The Coalition Against SLAPPs in Europe (CASE) published the 2023 report of SLAPP cases, which the coalition monitors on a rolling basis. This second edition comprises 200+ abusive lawsuits filed after the first reporting period and a broader regional scope than in the first edition. The report scopes the situation in 35 countries, which includes increasingly troubling countries such as Georgia and Greece.
Since 2019, the CASE has worked with Amsterdam Law Clinics to catalogue and analyse SLAPP cases across Europe.
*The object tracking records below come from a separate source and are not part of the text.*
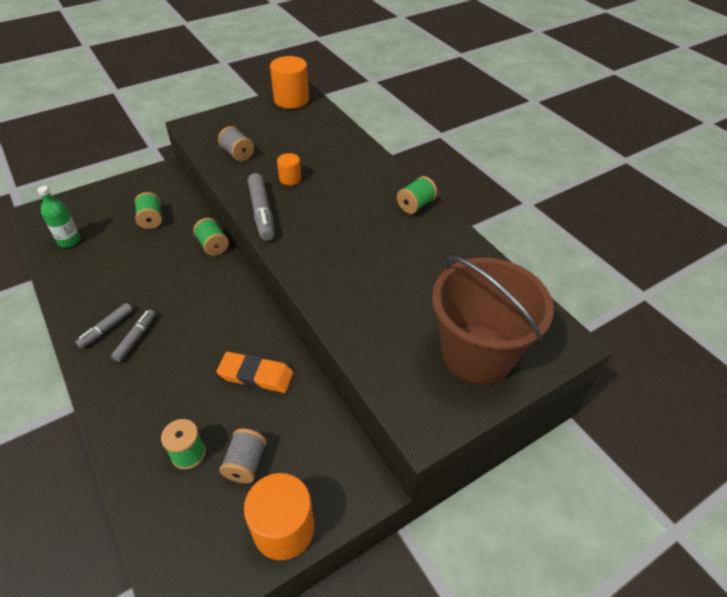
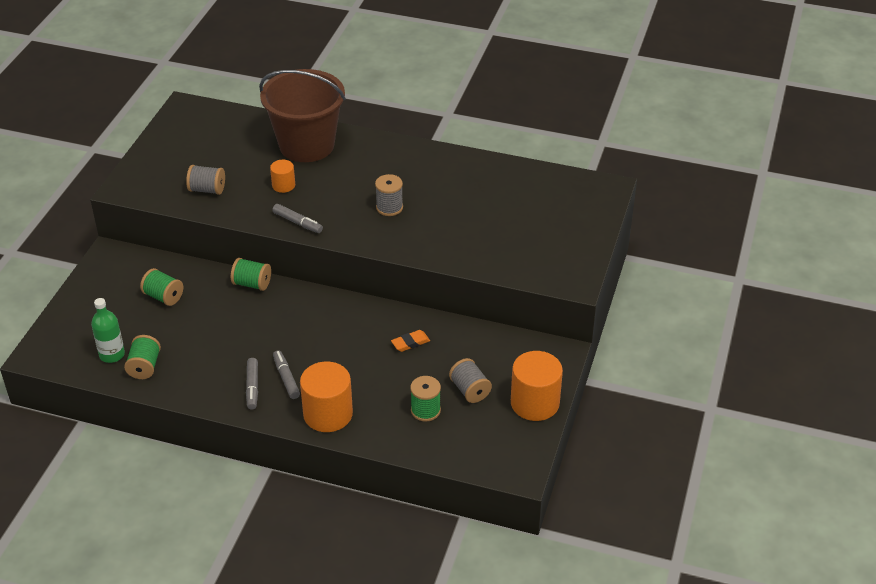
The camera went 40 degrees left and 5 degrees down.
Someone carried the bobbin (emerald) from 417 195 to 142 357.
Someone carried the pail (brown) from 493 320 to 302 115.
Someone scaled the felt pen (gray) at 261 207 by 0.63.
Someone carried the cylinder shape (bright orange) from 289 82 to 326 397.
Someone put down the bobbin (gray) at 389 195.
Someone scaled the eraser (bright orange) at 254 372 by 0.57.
In March 2022, CASE published research findings based on the analysis of over 500 SLAPP cases identified in 29 European countries – the first such broad and thorough report examining the scale and impact of abusive litigation in Europe.
Key research findings
- Year after year, SLAPPs are increasingly a worrying threat to democracy across Europe – CASE’s database has increased from 570 cases in 2022 to over 820 cases in 2023.
- Most lawsuits are based on national defamation laws or similar provisions on insult or honour.
- The median value of damages claimed was €15,150.
- The most likely targets of a SLAPP are journalists, media outlets, editors, activists and NGOs.
- Abusive legal actions are most commonly launched against individuals, which shows how critical it is for a support network to be available.
- The most common SLAPP litigants are those in positions of power, namely, businesses and politicians.
- A notable number of SLAPP lawsuits were mapped in Malta, France, Croatia, Greece, the United Kingdom, Turkey, and Georgia.
- SLAPPs mostly target action or publication on corruption, government, business and environmental issues.
Though the data illustrates the nature of SLAPPs in Europe and identifies the conditions that commonly give rise to SLAPPs, it does not map the full scale of the problem for a number of reasons, including the likelihood of unidentified SLAPPs. Nevertheless, this research report serves as a window onto the gravity of the SLAPP situation and as a stimulus for debate about the vital need for robust anti-SLAPP legislation.